El Ayuntamiento y la concejalía de Vivienda, cuyo titular es Juan José Martínez, se escudan diciendo que "este requisito no es nuevo" y que la okupación de las viviendas es un problema que llevan arrastrando los vecinos desde hace años y deberían haber solucionado ya, cuando queda apenas un mes para la entrega de llaves. 

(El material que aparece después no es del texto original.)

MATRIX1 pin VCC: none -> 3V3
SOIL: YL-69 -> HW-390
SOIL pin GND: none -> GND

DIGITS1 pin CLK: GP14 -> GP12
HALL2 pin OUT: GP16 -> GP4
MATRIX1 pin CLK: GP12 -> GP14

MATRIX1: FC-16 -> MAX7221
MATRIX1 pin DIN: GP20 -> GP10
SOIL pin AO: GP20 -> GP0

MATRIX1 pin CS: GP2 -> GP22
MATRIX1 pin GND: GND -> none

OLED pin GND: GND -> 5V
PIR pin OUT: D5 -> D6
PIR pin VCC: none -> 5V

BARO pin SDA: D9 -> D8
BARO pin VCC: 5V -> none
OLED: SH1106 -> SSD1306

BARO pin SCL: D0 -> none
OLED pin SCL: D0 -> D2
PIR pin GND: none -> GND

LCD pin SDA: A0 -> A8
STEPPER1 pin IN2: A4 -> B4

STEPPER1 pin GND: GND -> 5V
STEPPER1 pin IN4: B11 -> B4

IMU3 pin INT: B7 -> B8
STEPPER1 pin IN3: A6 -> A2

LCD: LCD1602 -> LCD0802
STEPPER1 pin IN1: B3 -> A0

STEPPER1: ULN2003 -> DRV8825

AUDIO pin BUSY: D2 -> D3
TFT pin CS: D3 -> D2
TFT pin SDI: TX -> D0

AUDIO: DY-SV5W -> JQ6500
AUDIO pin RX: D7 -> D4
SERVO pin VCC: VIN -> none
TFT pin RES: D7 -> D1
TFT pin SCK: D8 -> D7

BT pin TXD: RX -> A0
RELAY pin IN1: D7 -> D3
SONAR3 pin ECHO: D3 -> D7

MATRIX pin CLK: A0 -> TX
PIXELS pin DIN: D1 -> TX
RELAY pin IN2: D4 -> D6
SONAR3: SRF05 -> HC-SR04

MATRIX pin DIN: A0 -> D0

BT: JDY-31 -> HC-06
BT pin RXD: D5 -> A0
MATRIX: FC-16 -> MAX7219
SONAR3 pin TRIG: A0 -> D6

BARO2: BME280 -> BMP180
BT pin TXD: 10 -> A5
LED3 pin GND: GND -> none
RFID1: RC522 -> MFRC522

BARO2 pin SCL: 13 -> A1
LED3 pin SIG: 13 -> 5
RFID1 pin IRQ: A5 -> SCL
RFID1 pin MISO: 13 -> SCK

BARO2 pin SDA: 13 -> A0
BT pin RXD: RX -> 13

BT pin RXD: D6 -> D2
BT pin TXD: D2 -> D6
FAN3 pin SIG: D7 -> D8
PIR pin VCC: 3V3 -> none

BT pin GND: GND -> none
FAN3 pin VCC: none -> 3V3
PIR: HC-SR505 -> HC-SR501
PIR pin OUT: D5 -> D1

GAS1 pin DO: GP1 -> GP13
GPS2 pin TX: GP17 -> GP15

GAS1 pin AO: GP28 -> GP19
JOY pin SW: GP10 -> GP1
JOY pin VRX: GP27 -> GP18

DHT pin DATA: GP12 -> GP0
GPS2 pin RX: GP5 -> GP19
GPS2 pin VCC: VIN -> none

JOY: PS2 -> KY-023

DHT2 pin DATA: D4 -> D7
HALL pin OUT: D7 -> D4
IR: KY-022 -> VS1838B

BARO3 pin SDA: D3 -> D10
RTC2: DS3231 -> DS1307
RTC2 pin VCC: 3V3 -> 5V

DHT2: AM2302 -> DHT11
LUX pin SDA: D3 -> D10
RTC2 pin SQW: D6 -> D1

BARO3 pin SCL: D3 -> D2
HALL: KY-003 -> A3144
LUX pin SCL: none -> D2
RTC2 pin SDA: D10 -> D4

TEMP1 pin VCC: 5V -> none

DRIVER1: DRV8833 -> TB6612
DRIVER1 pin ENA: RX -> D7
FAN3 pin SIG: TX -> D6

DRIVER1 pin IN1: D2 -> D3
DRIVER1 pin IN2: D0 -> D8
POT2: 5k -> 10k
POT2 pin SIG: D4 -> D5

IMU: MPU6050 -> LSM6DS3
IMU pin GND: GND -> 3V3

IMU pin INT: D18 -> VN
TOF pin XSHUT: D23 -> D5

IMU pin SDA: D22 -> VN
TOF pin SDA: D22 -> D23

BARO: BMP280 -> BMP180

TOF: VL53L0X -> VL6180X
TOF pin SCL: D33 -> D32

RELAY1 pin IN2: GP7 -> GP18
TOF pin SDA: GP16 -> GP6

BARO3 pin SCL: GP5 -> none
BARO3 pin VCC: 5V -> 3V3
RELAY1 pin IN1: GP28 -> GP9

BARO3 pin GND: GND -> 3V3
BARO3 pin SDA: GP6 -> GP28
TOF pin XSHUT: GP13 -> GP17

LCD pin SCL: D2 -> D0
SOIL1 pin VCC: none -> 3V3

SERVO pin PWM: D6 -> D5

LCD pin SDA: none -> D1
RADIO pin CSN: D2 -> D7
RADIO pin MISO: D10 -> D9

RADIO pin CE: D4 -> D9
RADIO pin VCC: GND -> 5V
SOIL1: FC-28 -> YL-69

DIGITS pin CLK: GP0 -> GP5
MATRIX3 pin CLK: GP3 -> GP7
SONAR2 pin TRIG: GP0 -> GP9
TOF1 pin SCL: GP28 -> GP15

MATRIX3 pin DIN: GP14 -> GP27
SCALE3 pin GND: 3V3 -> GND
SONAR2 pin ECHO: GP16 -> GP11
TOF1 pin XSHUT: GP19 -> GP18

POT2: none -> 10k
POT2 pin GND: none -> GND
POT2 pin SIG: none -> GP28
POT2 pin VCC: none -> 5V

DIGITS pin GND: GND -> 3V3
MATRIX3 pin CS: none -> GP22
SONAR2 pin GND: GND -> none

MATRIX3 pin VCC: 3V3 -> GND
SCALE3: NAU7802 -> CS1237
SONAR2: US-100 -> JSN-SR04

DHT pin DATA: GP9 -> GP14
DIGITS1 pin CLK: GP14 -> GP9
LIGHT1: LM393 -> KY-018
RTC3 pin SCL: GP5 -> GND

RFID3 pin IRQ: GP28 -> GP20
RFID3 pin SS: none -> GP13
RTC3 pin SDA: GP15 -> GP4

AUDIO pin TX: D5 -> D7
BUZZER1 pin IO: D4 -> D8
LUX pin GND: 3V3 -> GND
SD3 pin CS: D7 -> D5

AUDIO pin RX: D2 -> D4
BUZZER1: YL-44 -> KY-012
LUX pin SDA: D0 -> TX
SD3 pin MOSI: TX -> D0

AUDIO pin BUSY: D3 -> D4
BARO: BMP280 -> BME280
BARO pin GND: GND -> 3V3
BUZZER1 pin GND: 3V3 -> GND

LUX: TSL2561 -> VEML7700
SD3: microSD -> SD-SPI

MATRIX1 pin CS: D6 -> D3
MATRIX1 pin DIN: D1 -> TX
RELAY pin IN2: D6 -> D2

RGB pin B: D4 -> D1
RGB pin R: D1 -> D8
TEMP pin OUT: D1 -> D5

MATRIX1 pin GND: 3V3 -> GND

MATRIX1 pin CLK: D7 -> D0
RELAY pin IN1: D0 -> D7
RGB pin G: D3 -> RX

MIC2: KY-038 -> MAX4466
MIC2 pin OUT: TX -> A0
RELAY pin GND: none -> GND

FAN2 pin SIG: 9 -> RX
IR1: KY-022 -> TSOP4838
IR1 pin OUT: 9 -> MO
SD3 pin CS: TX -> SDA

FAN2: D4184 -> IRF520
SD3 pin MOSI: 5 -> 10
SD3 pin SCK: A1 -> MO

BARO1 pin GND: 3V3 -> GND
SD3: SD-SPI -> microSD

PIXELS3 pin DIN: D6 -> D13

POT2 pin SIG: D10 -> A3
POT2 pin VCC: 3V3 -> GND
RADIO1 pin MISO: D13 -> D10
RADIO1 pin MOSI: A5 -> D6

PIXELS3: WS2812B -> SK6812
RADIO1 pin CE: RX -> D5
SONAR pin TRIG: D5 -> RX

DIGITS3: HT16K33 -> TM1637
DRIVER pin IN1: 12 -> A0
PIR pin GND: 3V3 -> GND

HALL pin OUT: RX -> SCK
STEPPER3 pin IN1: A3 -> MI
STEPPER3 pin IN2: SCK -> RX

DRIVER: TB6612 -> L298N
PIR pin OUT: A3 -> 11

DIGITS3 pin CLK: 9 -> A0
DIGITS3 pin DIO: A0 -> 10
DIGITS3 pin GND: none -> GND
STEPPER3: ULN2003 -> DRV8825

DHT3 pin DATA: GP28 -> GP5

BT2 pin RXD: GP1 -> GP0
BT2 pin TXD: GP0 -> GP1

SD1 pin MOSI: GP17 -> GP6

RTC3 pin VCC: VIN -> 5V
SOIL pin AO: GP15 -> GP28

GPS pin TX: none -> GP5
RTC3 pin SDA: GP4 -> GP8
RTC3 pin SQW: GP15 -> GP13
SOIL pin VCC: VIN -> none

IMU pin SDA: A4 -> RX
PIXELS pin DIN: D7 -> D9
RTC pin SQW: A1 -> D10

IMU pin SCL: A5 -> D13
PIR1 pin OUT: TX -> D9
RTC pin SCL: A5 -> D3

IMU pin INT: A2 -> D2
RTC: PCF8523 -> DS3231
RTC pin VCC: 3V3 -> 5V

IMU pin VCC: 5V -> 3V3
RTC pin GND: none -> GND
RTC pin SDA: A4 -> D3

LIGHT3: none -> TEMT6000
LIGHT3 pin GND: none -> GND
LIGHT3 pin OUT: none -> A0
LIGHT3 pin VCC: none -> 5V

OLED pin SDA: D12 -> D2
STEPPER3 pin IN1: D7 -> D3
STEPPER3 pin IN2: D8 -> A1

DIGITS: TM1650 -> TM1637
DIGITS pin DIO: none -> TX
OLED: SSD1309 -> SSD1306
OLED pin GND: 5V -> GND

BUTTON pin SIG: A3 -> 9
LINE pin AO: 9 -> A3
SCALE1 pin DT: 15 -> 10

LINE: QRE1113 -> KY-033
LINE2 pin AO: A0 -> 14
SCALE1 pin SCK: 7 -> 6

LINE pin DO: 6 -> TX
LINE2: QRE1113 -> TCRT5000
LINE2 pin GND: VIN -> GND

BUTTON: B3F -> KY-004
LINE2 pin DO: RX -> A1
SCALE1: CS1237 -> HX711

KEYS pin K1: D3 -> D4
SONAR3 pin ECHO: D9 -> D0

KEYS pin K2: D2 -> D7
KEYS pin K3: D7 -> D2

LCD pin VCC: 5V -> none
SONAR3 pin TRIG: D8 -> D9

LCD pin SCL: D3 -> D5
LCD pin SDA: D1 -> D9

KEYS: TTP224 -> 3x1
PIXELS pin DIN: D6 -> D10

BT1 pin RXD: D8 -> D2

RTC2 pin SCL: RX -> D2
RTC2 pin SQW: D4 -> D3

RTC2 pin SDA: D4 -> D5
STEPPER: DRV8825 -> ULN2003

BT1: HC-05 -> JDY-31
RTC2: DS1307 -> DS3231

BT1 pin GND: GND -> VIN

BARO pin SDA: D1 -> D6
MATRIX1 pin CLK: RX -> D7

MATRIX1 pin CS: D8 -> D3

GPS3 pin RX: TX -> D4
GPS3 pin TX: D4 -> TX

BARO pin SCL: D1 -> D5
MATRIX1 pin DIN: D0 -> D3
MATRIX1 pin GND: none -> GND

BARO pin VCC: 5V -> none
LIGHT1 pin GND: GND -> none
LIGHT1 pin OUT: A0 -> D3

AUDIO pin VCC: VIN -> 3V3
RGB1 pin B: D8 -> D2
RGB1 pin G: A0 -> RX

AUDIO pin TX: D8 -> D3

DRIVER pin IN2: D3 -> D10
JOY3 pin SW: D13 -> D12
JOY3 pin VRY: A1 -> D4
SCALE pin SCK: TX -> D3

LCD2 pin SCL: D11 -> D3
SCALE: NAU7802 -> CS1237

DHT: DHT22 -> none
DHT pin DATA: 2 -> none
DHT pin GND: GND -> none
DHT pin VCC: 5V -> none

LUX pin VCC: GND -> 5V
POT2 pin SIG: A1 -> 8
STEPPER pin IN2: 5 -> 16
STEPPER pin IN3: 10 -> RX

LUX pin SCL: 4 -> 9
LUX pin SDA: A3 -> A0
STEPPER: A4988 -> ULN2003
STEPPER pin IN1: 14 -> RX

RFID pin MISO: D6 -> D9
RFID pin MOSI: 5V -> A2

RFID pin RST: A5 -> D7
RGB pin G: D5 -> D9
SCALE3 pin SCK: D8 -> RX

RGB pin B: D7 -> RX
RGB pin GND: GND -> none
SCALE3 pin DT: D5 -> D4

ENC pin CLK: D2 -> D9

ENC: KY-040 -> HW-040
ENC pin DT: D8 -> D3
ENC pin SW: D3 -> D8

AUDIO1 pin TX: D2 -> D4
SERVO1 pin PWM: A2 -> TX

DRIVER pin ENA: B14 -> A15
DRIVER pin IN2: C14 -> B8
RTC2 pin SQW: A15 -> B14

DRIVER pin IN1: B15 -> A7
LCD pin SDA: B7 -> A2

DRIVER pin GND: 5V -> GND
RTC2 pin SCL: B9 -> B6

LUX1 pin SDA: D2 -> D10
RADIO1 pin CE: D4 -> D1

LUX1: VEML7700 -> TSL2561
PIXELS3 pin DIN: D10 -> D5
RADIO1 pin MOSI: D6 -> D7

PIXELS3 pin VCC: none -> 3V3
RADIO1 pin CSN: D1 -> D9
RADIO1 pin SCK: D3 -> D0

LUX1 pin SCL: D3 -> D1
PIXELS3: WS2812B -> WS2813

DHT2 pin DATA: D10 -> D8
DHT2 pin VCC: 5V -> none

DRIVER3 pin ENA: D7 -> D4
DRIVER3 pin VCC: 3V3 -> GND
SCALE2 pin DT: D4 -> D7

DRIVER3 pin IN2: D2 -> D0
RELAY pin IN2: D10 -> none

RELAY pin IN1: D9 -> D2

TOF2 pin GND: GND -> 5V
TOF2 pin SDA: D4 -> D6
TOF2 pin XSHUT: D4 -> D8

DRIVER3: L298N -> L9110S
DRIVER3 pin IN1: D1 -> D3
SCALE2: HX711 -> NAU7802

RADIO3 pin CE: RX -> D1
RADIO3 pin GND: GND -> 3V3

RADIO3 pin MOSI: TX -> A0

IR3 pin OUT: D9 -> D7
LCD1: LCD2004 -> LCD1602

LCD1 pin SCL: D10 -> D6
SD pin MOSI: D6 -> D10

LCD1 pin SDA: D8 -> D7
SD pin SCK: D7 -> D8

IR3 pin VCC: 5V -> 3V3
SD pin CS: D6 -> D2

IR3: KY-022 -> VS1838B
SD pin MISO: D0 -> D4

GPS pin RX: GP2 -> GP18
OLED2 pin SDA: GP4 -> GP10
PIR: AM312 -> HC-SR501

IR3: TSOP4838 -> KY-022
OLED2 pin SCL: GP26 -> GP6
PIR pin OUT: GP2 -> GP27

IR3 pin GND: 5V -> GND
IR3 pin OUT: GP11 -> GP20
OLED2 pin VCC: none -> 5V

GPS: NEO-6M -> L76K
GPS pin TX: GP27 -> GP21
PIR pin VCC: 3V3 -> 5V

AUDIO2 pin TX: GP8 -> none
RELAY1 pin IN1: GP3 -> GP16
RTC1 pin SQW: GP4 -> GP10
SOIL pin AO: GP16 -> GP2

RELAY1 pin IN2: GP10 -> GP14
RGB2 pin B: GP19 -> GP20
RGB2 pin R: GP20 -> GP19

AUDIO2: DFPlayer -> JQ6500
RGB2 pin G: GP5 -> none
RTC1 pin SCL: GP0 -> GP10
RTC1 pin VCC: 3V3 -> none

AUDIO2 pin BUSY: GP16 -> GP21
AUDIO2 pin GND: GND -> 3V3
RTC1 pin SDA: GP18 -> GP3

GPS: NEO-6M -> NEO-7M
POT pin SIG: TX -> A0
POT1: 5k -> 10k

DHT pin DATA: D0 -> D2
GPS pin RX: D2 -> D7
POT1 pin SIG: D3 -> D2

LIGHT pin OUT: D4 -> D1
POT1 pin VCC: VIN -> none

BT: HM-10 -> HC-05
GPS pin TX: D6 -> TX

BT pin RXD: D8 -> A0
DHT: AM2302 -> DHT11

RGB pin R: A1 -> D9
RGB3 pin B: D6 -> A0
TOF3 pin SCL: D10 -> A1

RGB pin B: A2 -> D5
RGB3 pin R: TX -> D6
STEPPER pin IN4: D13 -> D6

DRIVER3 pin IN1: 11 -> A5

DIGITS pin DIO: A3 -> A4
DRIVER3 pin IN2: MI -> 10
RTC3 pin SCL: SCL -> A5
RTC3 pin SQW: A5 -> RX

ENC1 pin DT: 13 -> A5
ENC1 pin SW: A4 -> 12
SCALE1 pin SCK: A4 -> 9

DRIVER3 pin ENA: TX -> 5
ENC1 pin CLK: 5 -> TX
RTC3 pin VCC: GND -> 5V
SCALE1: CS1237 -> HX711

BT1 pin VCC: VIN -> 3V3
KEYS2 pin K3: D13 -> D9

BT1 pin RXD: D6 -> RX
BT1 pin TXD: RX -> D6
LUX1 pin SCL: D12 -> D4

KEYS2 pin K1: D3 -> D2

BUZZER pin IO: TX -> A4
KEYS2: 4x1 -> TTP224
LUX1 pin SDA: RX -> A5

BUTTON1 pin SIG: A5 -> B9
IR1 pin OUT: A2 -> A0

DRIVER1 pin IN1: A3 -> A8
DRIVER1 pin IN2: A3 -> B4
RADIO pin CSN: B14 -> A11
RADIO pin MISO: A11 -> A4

Lo cierto es que los propietarios, a través de una junta vecinal que se conformó al inicio del proyecto, llevan varios años reuniéndose con el Consistorio con el objetivo de trasladarles todos los problemas que fueran surgiendo durante la construcción del edificio. Y la okupación, obviamente, no se les ha olvidado. No obstante, según reconocen fuentes vecinales, hay algunos propietarios "que prefieren ir a poco a poco con este tema, sobre todo por el miedo a las represalias de los okupas. Muchos siguen viviendo allí y tienen mucho miedo". 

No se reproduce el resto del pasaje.